照会の結果、取引先が暴力団関係者と判明した場合は、契約解除等の関係遮断が認められる。この際、契約書等に暴力団の排除条項があれば、その条項に基づきスムーズに取引を解消することができる。そうした条項がないときも、取引の継続が条例により勧告・公表の対象となることから、判例法理により信頼関係の破壊等を理由に契約解除が可能と解釈できる。レピュテーション・リスクを善良な事業者が負わされる理由はないからである。このような場合の支援組織には各都道府県警察・暴追センターのほか、各都道府県の弁護士会の民事介入暴力被害者救済センターがあり、いずれも暴力団対策のノウハウを蓄積している。

暴力団関係者であることを理由に友人との交際を断つ場合、暴排条例を引いて「このままでは付き合えない。堅気に戻ってくれないか」と指摘することが大事だろう。相手が暴力団をやめれば問題は解決するからだ。

これからは「自分は被害者。暴力団に利用されただけ」という言い訳は通用しない。その意味では日ごろ出入りする店や場所などにも注意が必要だ。

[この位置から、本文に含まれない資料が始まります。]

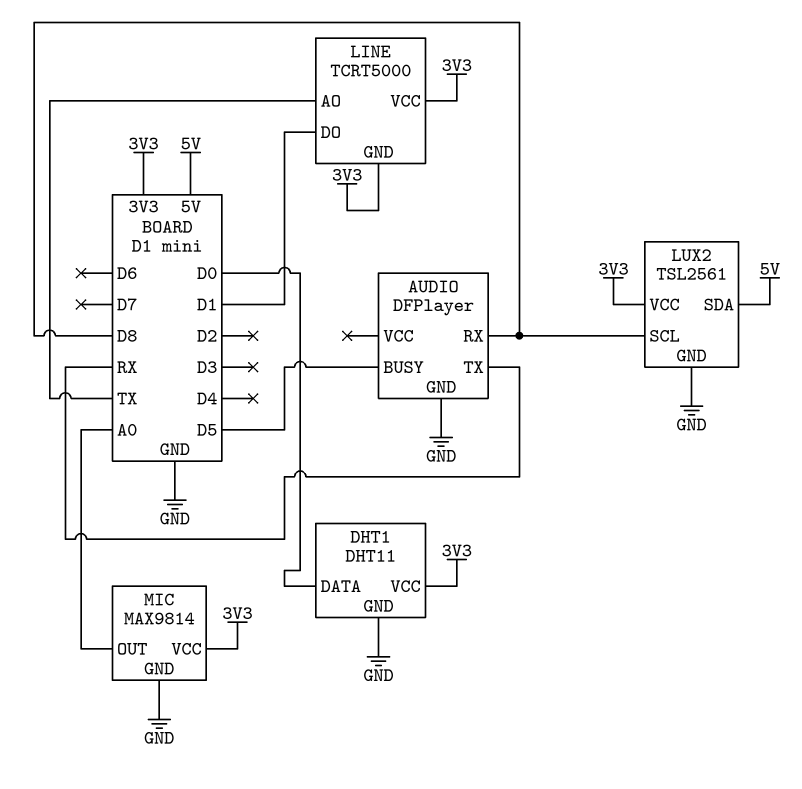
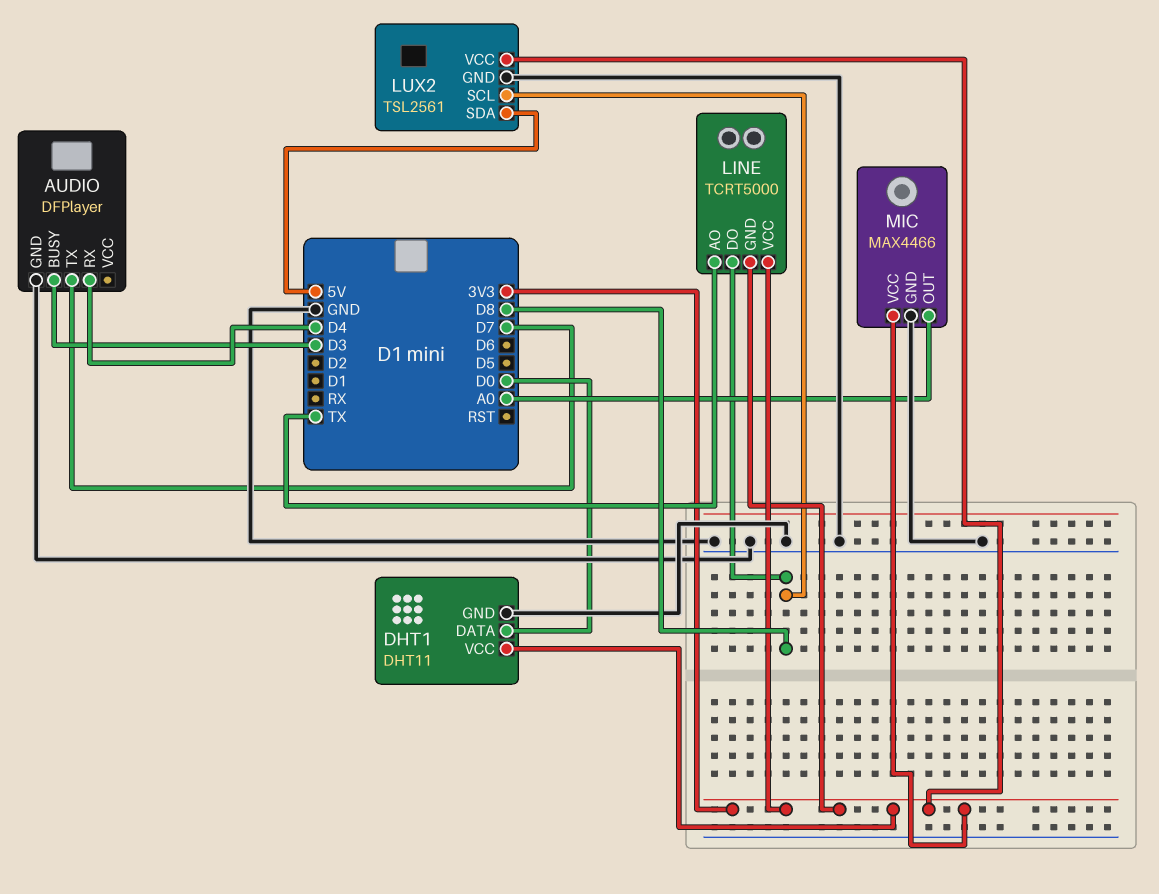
AUDIO pin BUSY: D5 -> D3
AUDIO pin RX: D8 -> D4
AUDIO pin TX: RX -> D7
LINE pin DO: D1 -> D8
MIC: MAX9814 -> MAX4466

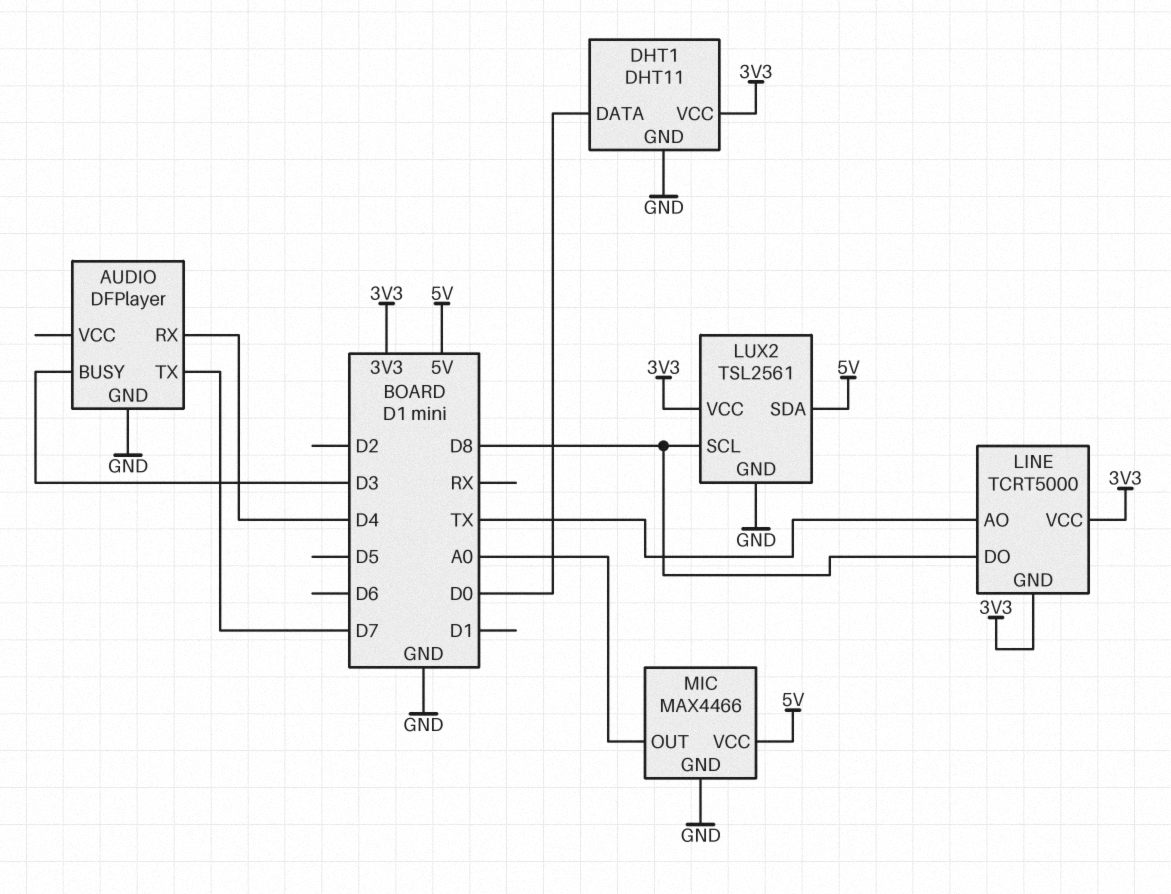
MIC pin VCC: 3V3 -> 5V

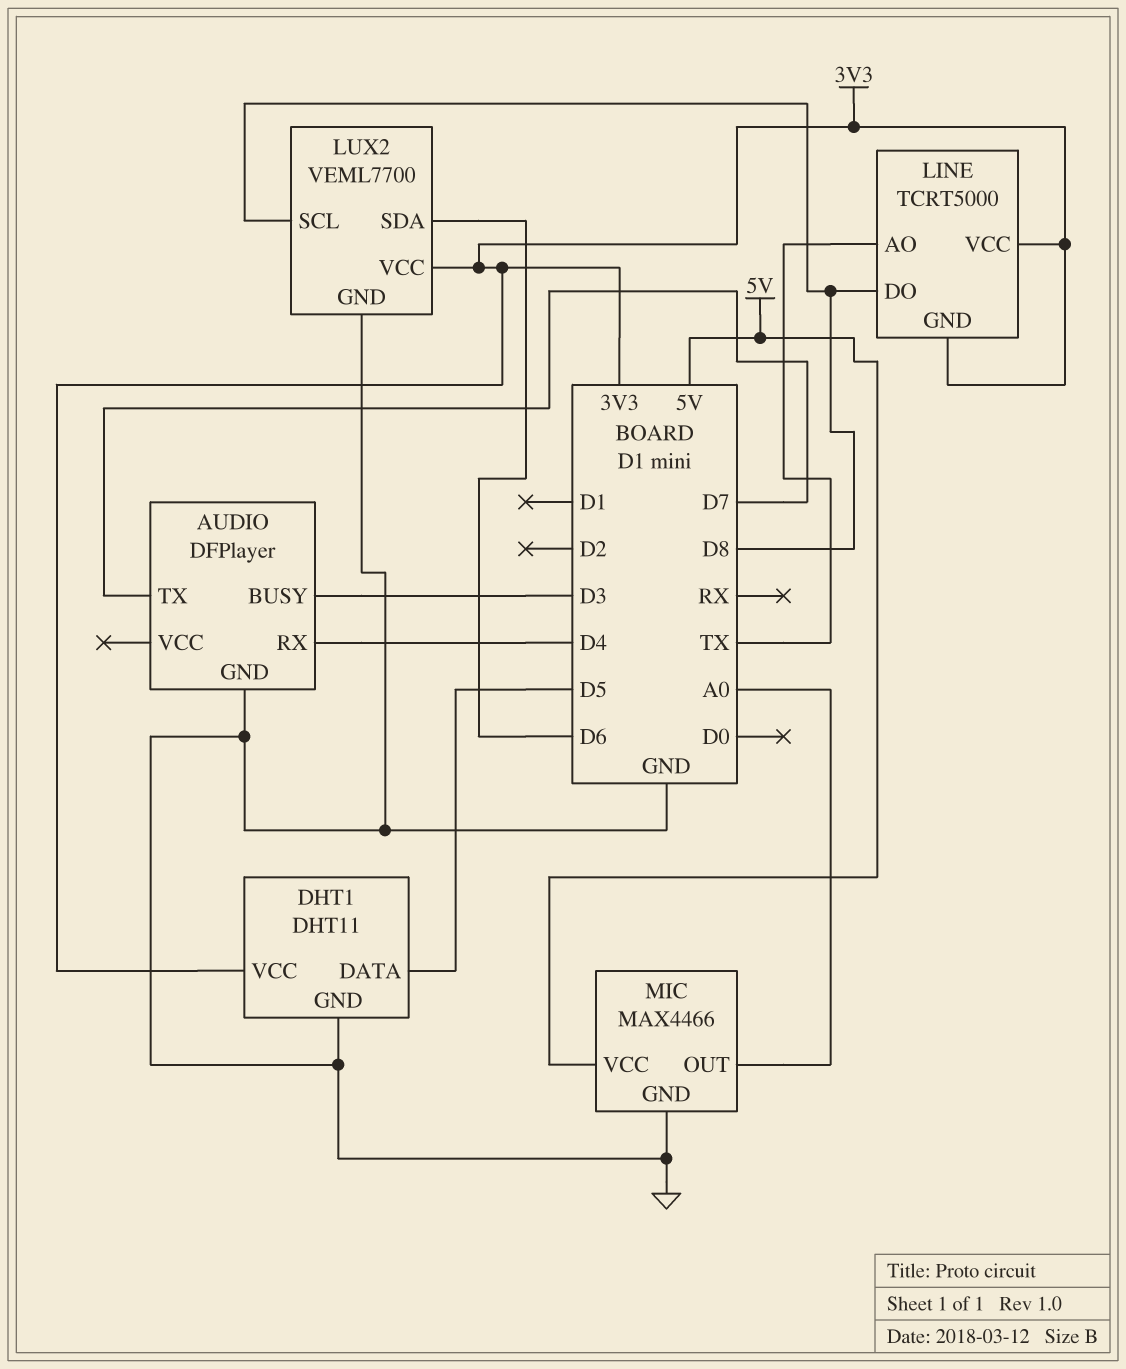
DHT1 pin DATA: D0 -> D5
LUX2: TSL2561 -> VEML7700
LUX2 pin SDA: 5V -> D6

ネット社会のいま、「○○さんと食事した」という写真がウェブ上に勝手に掲載され、暴力団関係者との交遊関係があったかのように疑われてしまう可能性さえある。一度くらい食事を共にしても条例違反とはならないだろうと高をくくった結果、取引先から切られてしまうおそれもある。友人であっても暴力団関係者と判明した場合には、「泣いて馬謖を斬る」だけの勇気と決断が求められているのである。